'We're not the food police': Registered dietitians bring whole-person healing through nutrition

Mar 23, 2021


Greek philosopher Hippocrates said, “Let food be thy medicine, and medicine be thy food,” but how often do people think about that in a hospital?

When most people come to the hospital, they probably consider different medications they’ll be prescribed and procedures conducted, but few fully appreciate how much diet plays a role in combatting disease.

At Adventist Health Simi Valley, registered dietitians Maren Stein, MSRD, and Maria Gru Hernandez, RDN, have made that their full-time jobs.

“Your nutrition while hospitalized is so important,” said Maren. “You don’t feel good, you’re sick for some reason and you have increased needs since your body is under stress – especially elderly populations whose hunger and thirst cues aren’t as strong.”

Dietitians play a critical role in the hospital, consulting with physicians and care teams on how diet impacts disease progression and providing patients with medical nutrition therapy to help them recover. Although there are plenty of nutritionists who provide generalized counseling on diet, only registered dietitians hold the specialized training on how diet impacts disease needed to practice in hospitals.

“We’re not just telling people to eat their veggies,” Maren said.

In some cases, general nutritionists who provide diet advice to somebody with a chronic condition may be doing more harm than good, Maria said.

“Everybody knows that if you’re eating more fruits and vegetables, it’s probably beneficial to you. You don’t need to be a registered dietitian to know that, but when you get somebody who’s dealing with chronic renal failure or on dialysis, there are certain fruits and vegetables that are not beneficial,” Maren said. “That’s where registered dietitians come in.”

It’s a specialized field.
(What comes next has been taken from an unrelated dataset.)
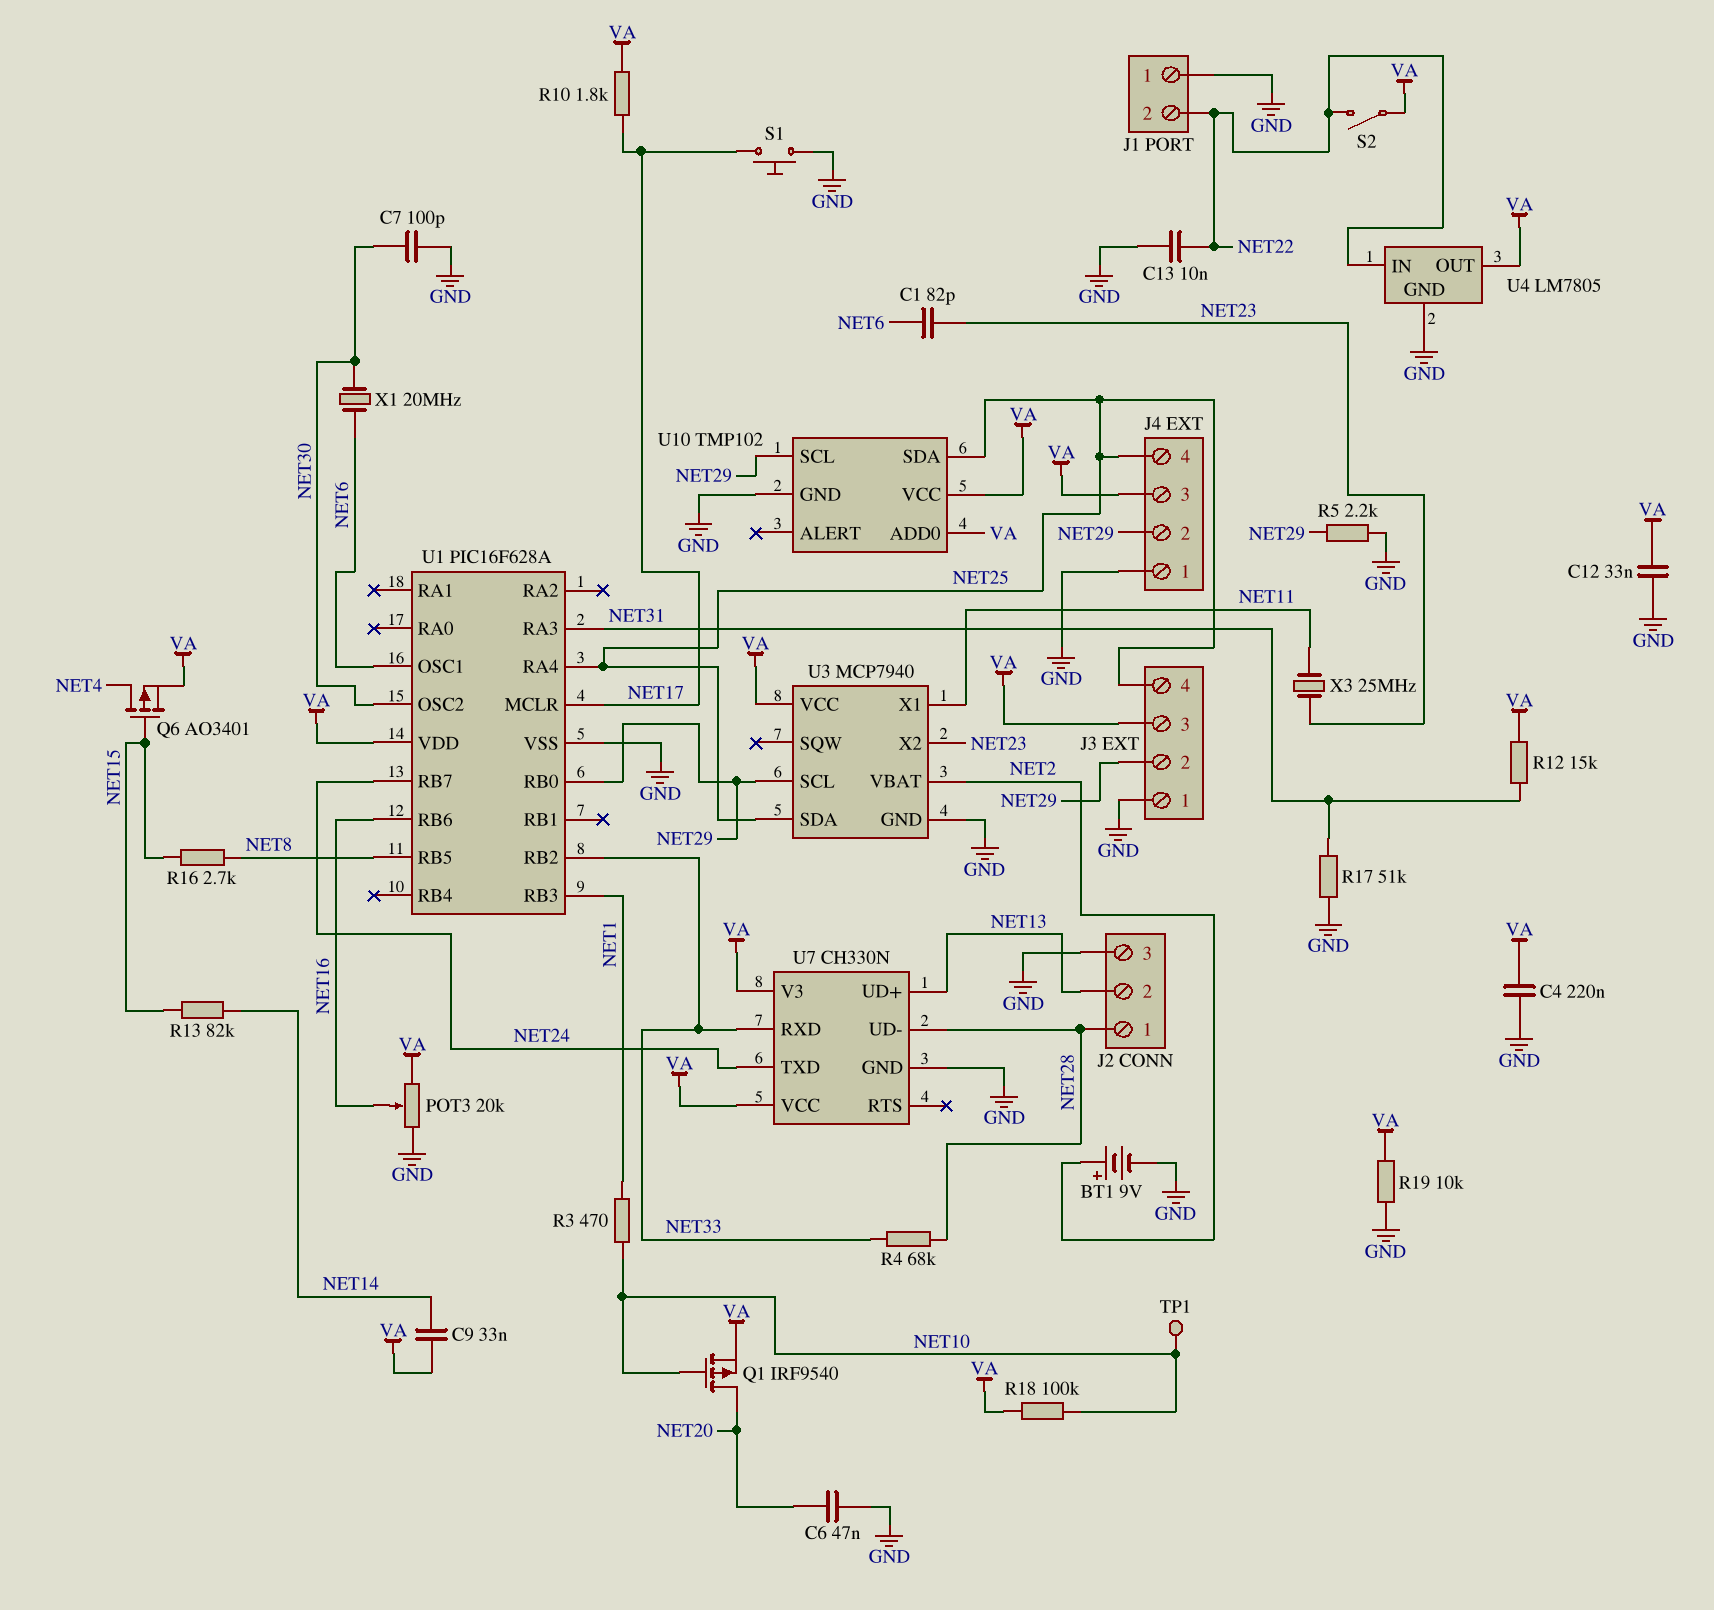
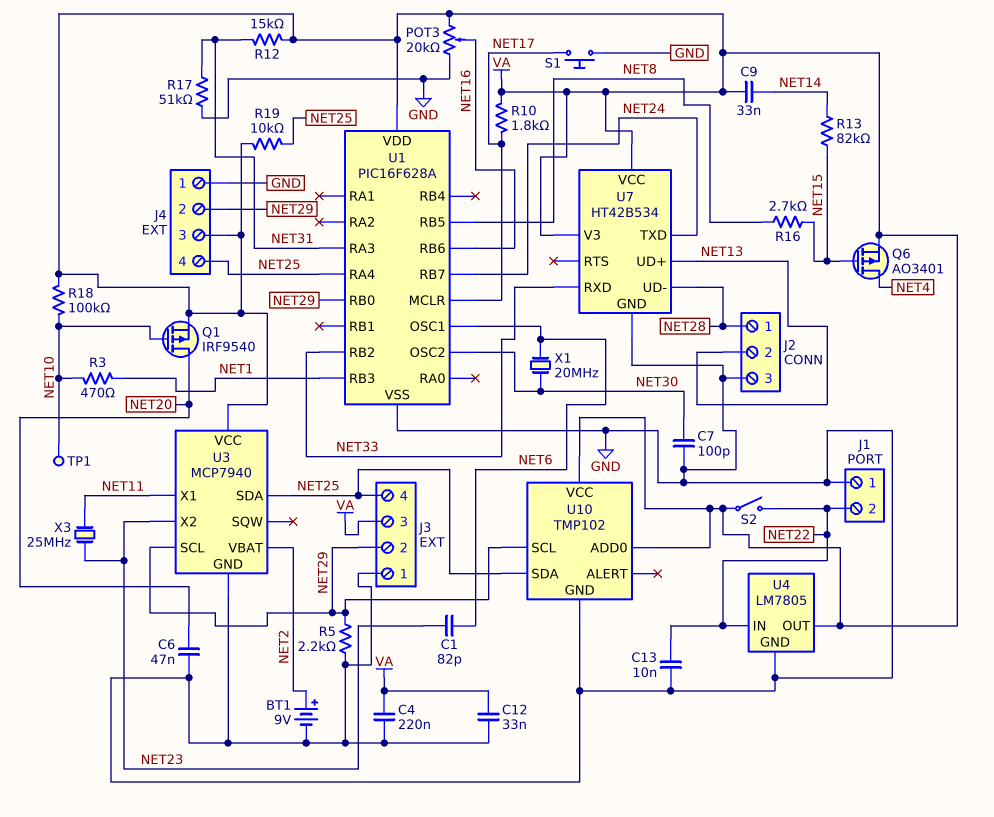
R4: 68k (NET28, NET33) -> none
R19: 10k (GND, VA) -> 10k (NET25, VA)
U7: CH330N -> HT42B534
Registered dietitians carry bachelor’s degrees, in some cases master’s degrees, and are required to complete a 1,200-hour internship before they can practice.

The most satisfying moments, Maria and Maren say, are when they’re able to educate patients with new diagnoses who have misconceptions about how it will impact their diets. Most patients who are newly diagnosed with diabetes, for example, think they can never touch bread or pasta again.

“We educate them that their whole life won’t be turned upside down because of this, but they will have to think more about what they eat,” Maren said. “It’s alleviating that fear … and it’s really nice to have somebody say how appreciative they are that I came in and spoke with them.”

It’s about working with people, meeting them where they’re at and providing nutritional advice that works for them.

“We’re not here to make you suffer. We’re not the food police,” Maria said. “We’re here to work with you.”